Revisiting imaginary escapes

Published 12:00 am Wednesday, February 10, 2010

The rain filtering through the trees hitting my roof makes a sound that reminds me of popcorn popping. There is a pinging quality to it as it bounces off the metal pipe that serves as an exhaust for my range hood.

Ping, ping, ping it sings.

“Rain, rain go away,” I answer.

It is yet another wet day with more showers and even the possibility of frozen stuff by week’s end. Most of the time I like rainy days, they allow me to just sit a while, but lately I’m hungry for sunshine.

Still these days do invite me to sink into my head and this morning it’s a memory that bobs to the surface. Funny the stuff stored in our memory banks. The ping of the rain took me back to the hall in my childhood home.

It is a cloudy, damp afternoon and we kids have just come in from school or at least those of us old enough for school arrive to greet the younger ones.

The hall is dark; no light comes in from windows in the adjoining rooms. We sit on the steps fussing about the rainy weather that’s forcing us inside instead of allowing us to run off our pent-up energy outside. Hearing our complaints, Mother enters with bed sheets in her hands and unfolds them without a word.

Then she begins attaching them to the rails above our heads and to the ones at the bottom of the stairs creating a roof. Next, she drapes another one over the side of the steps making a cave-like structure into which we eagerly crawl.

Our imaginations kick in. I am in a tent camped at the bottom of a great mountain. Crawling out the backside, I set my sites on climbing to the peak, which is at the top of the steps.

Along the way, I encounter challenges to overcome. The slope is slippery and I fall back having to start over. I hear a wild animal or maybe it’s a cowboy or an Indian (stuff from many genres is mixed up in my fantasies). I jump behind a rock (a bed pillow on the steps) until the danger disappears.

Slowly I climb, gripping the rail to keep myself from tumbling off the mountain. Finally, I reach the summit, standing tall as I celebrate my success.

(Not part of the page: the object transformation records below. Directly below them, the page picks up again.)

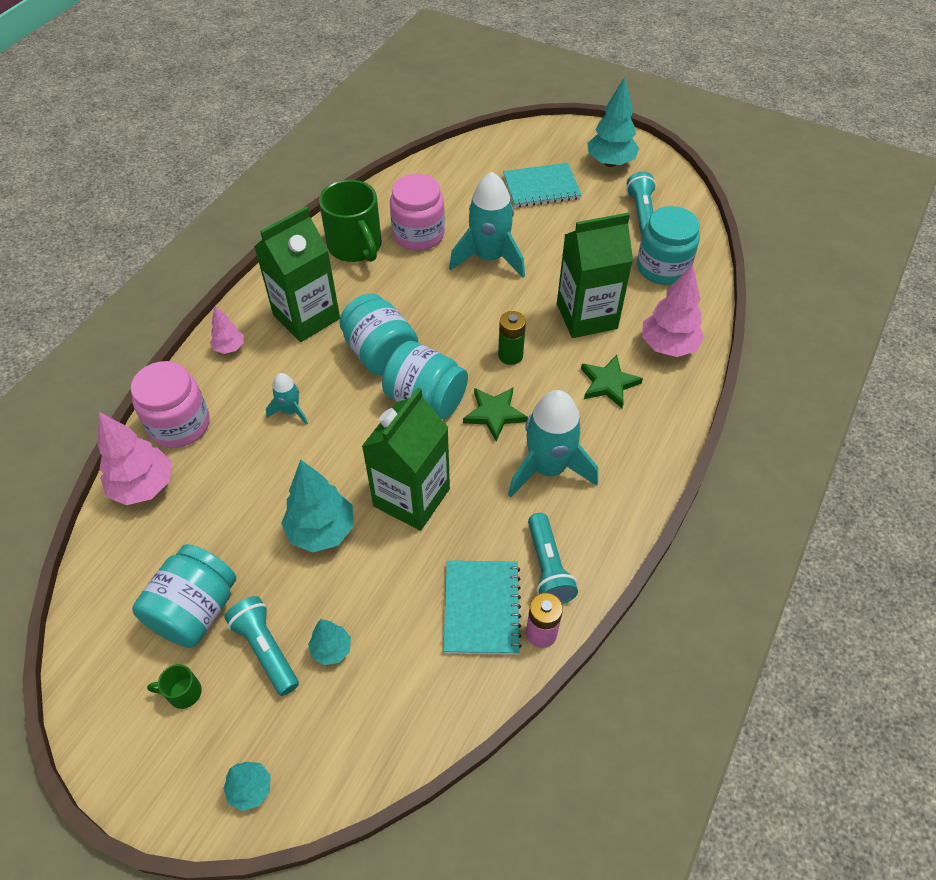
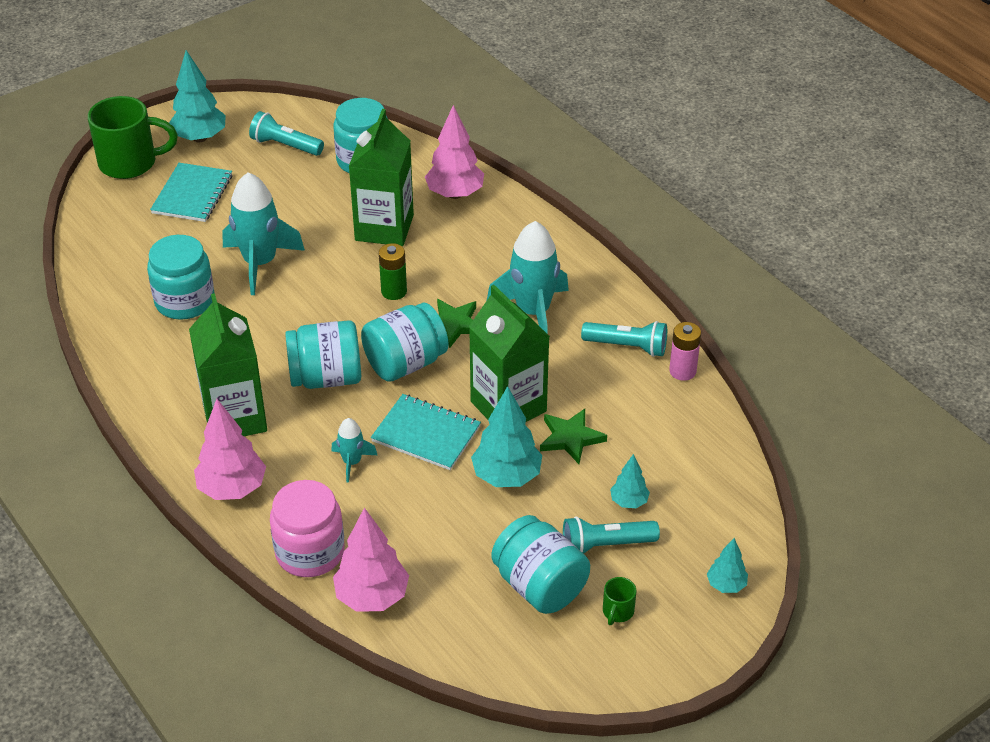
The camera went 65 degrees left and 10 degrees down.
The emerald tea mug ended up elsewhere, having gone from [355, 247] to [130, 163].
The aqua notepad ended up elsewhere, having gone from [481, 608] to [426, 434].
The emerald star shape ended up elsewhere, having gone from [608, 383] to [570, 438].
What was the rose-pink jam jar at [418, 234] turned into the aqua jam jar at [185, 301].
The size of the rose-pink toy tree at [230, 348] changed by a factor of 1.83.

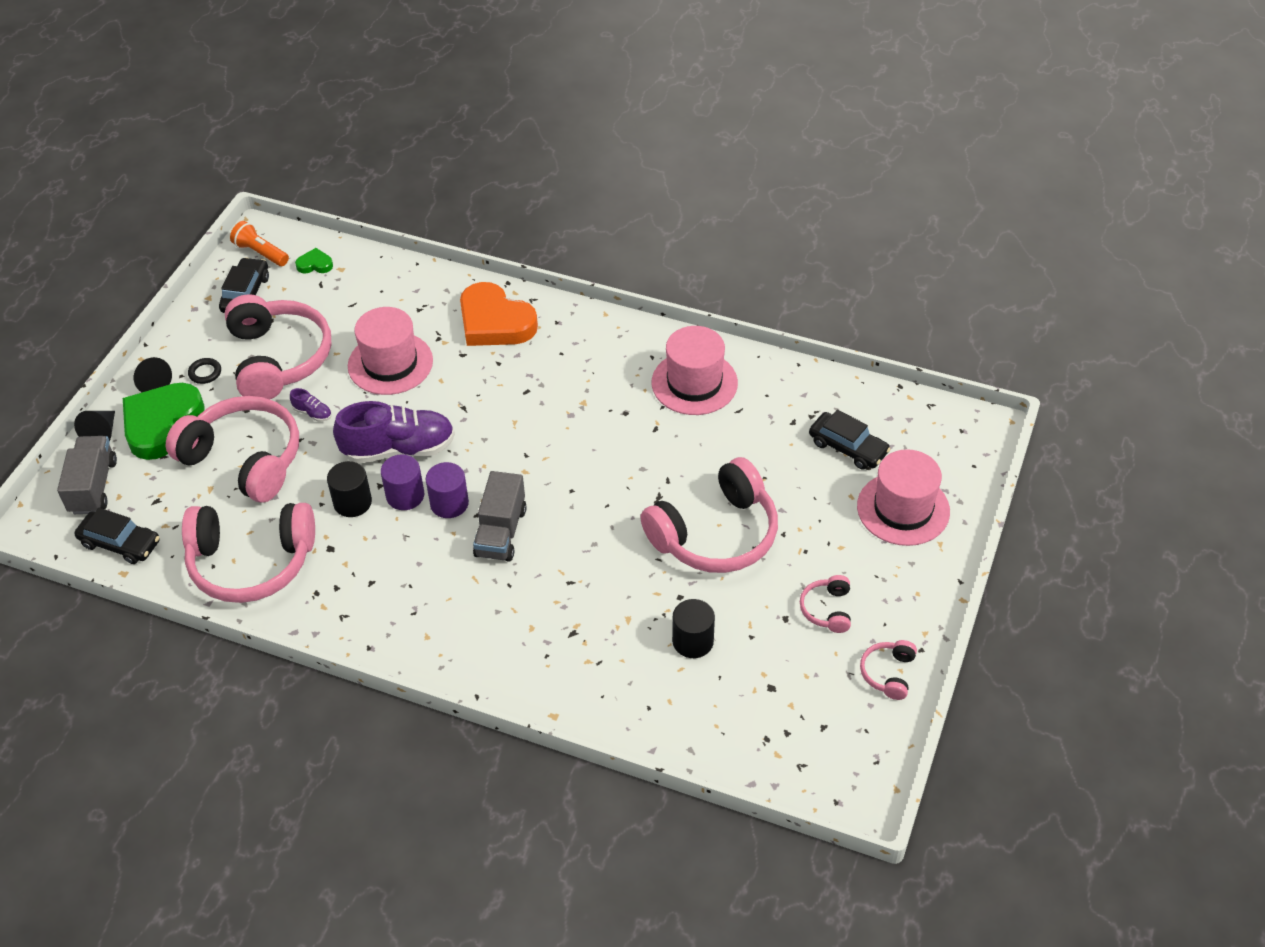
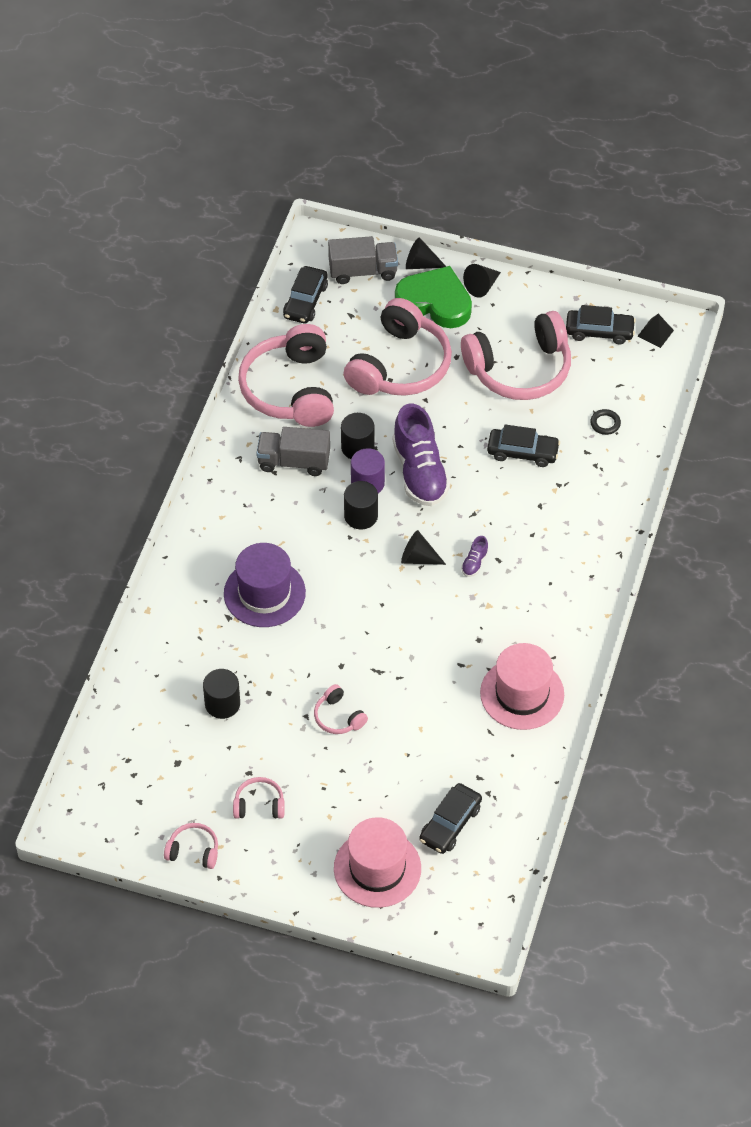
The camera went 85 degrees right and 5 degrees up.
The second view lost the emerald love heart at [315, 264].
The second view lost the orange-coloured love heart at [495, 322].
The second view gained the purple tall hat at [264, 593].
The second view gained the jet-black cone shape at [418, 558].
The jet-black ring ended up elsewhere, having gone from [205, 373] to [605, 423].
The purple sneaker ended up elsewhere, having gone from [312, 413] to [474, 563].
The ash-grey lorry ended up elsewhere, having gone from [501, 532] to [294, 462].
Where the orange-coloured torch stood at [261, 253], the jet-black pyramid shape came to stand at [655, 333].
Where the rose-pink tall hat stood at [390, 363], the jet-black car came to stand at [522, 452].
What was the purple cylinder shape at [449, 503] turned into the jet-black cylinder shape at [361, 516].
The size of the rose-pink headset at [715, 534] changed by a factor of 0.44.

At last, it’s back to base camp and the safety of the bed-sheet tent. We pause from creating another storyline long enough to enjoy graham crackers spread with peanut butter and glasses of red Kool-aid that mother delivers to her stranded adventurers.

Then we return to our world of mystery at the bottom of the steps. Forgotten is the rain pounding outside. Gone are any complaints about being stuck indoors. We are lost in our heads as we plan, discuss, half argue and dive into the story we’ve written about what’s happening in the magic place that was once our hallway.

I don’t know how long we play this way. Maybe it is 30 minutes, or perhaps hours. At some point Mother calls to tell us the sun is out. There is a rush of tangled arms and legs falling through the sheets half pulling them down.

I remember standing alone in the hall staring at our tent that now looked like what it was, a couple of sheets strung through the stairs. The mountain is only a set of steps leading to the upstairs bedrooms. The mysterious land surrounding our camp is once more the hallway in our house.

For a second, a tiny moment, I almost wish for the rain to return so I can slip back into that dark tent world Mother made for us – but the moment passes. And, I rush out to join the others in the sunshine ready for the adventure that drips from rain-soaked trees, which until dark become a jungle filled with monkeys and snakes and elephants and painted natives …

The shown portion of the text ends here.